Questions of Travel is also a book placed carefully in its Sydney undulations. It is at once suggestive of the resonant land, sky and seascapes of early Christina Stead as well as a myriad of Patrick White, set here and elsewhere, whose anarchic, rhetorical splendour is recognisable immediately in such lines as:

A shuttered villa flanked by cypress candles might have been only hostile if it hadn't called up the brittle modern heroines, bravely rouged, of doomed Katherine Mansfield.

It was one of those days when her soft yellow moustache was in evidence.

Paul Hinkel was navigating past dangers.
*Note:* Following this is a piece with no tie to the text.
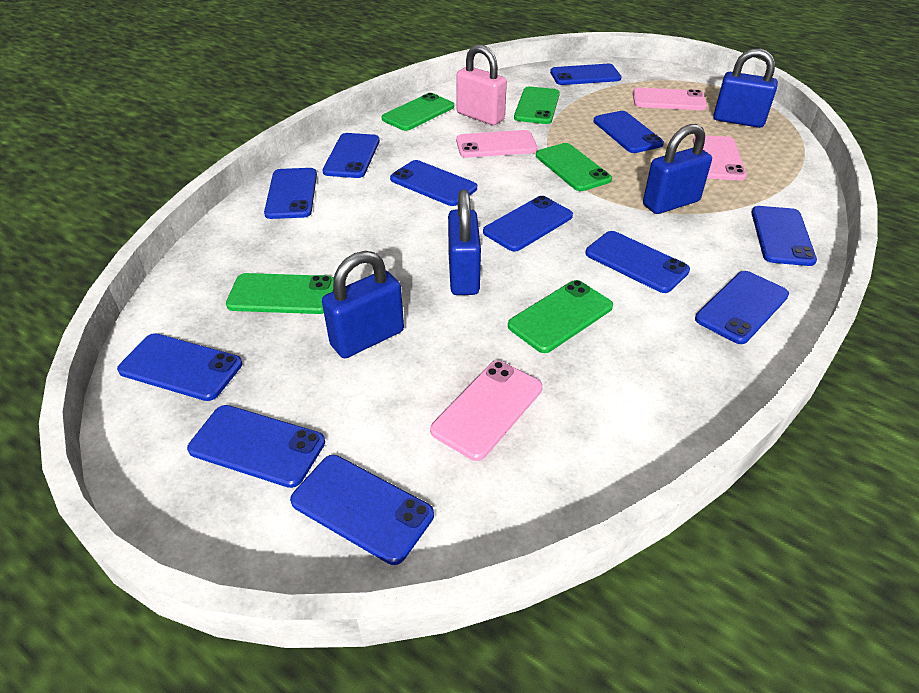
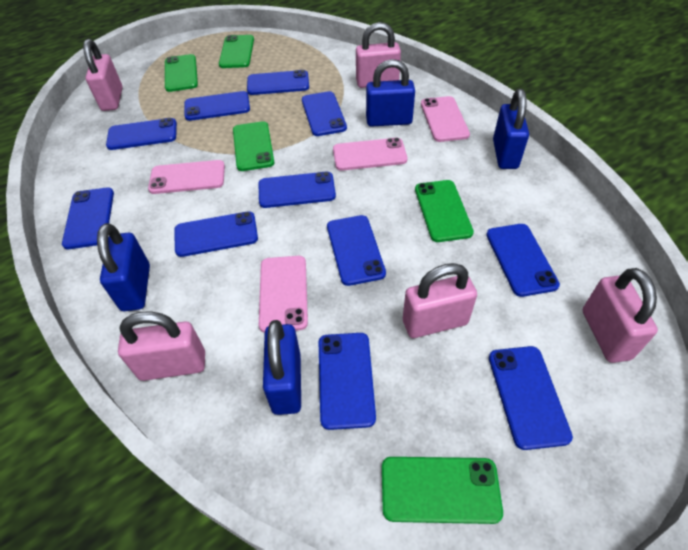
blue phone: 12 -> 11
pink padlock: 1 -> 5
A chair threatened, bougainvillea clawed.

The Whitely loomed: one of his bulging female landscapes, all rusty buttocks and rock. Laura could have vanished into it.


There are many questions of travel, all of them opening one into the other -- from the perspective of the Ravis, Varunikas and Nimals as much as from the Lauras -- and yet the dark unanswerable sound that E. M. Forster made central to the 1924 edition of his novel is there, too, in the vast material press of a world that exceeds understanding: the world as it is becoming for Laura's age-addled father, and as it became for her friend Theo, whose child Laura didn't want to have, and whose taste for kitschy clutter and drink and the recounted trauma of his mother rose up to choke him.
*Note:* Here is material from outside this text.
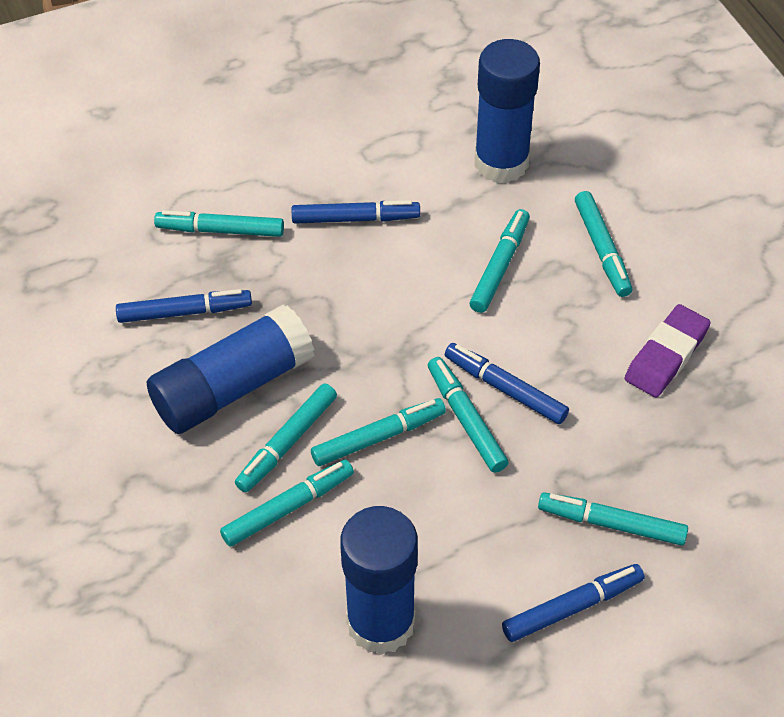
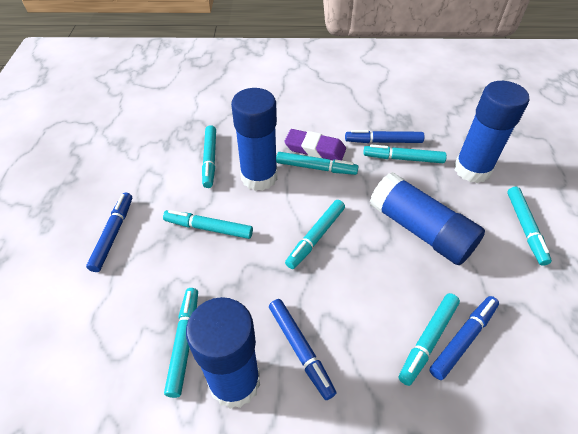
blue glue stick: 3 -> 4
I will have to sleep off this one.

Sunday, March 17, 2013

Prodigiously alive

When Michel Leiris encountered the work of Alberto Giacometti -- and wrote the first ever piece about this then still relatively unknown sculptor in the journal Documents in 1929 -- he immediately recognised the 'tender sphinx':

One finds some objects (paintings or sculptures) capable of responding more or less to the exigencies of true fetishism, to the love of ourselves, projected from the inside out and clothed in a solid carapace which imprisons it within the limits of a precise thing and situates it, like a  piece of furniture of which we can make use in the vast strange chamber we call space...like the true fetishes which one can idolize (those which resemble us and are the objective form of our desire), prodigiously alive.... the beautiful expression of that emotional ambivalence, the tender sphinx that one always nourishes more or less secretly, at the center of oneself.
Of course, I'm relying here on Laurie Wilson for this piece of Leiris (pp. 95-96). Why is it that the journal, Documents, is so impossible to find, either in libraries nearby or the long white depth of the web?

Wednesday, March 6, 2013

The sentences frighten us

When we have sentences in our heads we still can't be certain of being able to get them down on paper, I thought. The sentences frighten us; first the idea frightens us, then the sentence, then the thought that we may no longer have the ideas in our heads when we want to write it down. Very often we write down a sentence too early, then another too late; what we have to do is to write it down at the proper time, otherwise it's lost.
Thomas Bernhard, Concrete
And what's more, Rudolph, when we write other people's sentences down, we feel calm for that moment, but it's only a very brief respite.